When can employment tribunals order re-employment following an unfair dismissal case?



Employers and employees alike can often forget the very powerful remedy an employment tribunal has in unfair dismissal cases – the ability to order reinstatement of the claimant (to the previously held role) or re-engagement (to a different role). Indeed, the employment tribunal should consider whether it should make such an order before making an order for compensation. This decision is based on a number of factors including any contribution to dismissal by the employee, and whether it is practicable for the employer to reinstate or re-engage.

Whilst employers can choose not to comply with such orders, and instead face a higher financial penalty, a carefully considered defence to any claimant seeking reinstatement or re-engagement can avoid the tribunal ordering this remedy in the first place.

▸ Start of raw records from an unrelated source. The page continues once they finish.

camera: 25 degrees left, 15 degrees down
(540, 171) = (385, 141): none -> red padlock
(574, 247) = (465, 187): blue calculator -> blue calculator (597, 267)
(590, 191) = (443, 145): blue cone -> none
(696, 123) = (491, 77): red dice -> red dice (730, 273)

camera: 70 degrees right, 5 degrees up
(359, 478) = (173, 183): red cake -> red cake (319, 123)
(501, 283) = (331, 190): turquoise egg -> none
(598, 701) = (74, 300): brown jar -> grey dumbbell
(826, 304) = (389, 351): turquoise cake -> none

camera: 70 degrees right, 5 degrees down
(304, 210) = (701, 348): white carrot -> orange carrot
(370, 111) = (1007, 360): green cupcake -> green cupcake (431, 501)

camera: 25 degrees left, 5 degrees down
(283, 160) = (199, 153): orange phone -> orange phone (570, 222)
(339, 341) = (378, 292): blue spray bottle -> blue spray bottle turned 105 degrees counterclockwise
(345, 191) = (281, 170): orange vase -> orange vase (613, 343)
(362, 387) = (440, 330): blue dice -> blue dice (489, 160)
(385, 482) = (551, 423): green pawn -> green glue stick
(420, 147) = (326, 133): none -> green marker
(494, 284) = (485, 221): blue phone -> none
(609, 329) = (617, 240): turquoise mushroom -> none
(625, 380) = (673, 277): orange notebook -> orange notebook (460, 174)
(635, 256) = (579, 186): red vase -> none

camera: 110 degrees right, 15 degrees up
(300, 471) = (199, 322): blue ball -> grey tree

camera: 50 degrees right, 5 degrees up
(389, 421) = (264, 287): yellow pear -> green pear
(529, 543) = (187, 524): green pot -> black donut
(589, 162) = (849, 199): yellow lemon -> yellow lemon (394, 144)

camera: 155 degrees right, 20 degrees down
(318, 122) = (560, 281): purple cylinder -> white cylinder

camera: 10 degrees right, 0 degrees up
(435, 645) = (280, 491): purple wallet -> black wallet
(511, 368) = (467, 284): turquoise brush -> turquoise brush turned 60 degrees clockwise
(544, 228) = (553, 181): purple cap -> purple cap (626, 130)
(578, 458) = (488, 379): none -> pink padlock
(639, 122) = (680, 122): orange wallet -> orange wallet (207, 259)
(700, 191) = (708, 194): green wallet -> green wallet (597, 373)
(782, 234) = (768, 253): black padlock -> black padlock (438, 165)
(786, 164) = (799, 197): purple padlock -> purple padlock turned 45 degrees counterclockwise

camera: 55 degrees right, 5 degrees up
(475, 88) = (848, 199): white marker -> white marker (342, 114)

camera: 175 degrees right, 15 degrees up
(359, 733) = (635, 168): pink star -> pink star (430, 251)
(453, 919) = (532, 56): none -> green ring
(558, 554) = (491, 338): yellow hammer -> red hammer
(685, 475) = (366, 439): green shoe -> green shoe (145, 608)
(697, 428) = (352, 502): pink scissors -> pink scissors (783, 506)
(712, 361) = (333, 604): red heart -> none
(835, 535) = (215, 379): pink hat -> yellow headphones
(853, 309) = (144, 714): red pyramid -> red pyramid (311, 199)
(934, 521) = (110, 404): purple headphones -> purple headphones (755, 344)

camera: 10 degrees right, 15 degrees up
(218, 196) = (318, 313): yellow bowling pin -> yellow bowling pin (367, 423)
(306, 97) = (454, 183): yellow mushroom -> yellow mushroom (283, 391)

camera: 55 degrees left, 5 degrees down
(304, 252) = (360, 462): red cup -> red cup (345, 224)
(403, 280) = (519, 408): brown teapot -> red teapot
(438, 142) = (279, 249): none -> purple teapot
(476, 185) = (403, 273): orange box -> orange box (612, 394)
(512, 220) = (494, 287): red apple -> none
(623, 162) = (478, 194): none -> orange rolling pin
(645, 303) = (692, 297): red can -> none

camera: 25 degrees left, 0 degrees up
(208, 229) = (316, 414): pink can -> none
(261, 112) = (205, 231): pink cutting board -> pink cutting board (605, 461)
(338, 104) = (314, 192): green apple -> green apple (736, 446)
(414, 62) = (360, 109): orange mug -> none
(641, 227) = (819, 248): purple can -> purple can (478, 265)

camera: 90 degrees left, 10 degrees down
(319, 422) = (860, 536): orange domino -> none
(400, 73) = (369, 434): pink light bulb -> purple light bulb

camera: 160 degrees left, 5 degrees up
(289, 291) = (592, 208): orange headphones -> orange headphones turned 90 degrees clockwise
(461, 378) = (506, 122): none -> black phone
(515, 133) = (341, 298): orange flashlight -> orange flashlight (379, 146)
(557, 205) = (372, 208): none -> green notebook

Putting re-engagement to the test

The case of Kelly v PGA European Tour UKEAT/0285/18/DA is an interesting example of such a situation. Mr Kelly was employed by the PGA European Tour as Group Marketing Director, but was dismissed from his position further to a strategic review of the senior management team. The employer in this case actually admitted that Mr Kelly’s dismissal was unfair, based on a lack of procedure followed.

Mr Kelly, an employee of over 25 years’ standing, sought reinstatement as his remedy to being unfairly dismissed. This was refused by the employment tribunal, but re-engagement was ordered, to the alternative role of Commercial Director, China PGA European Tour. This decision was appealed by both parties on various grounds. However, those of interest for this update related to the employer’s appeal against the re-engagement order.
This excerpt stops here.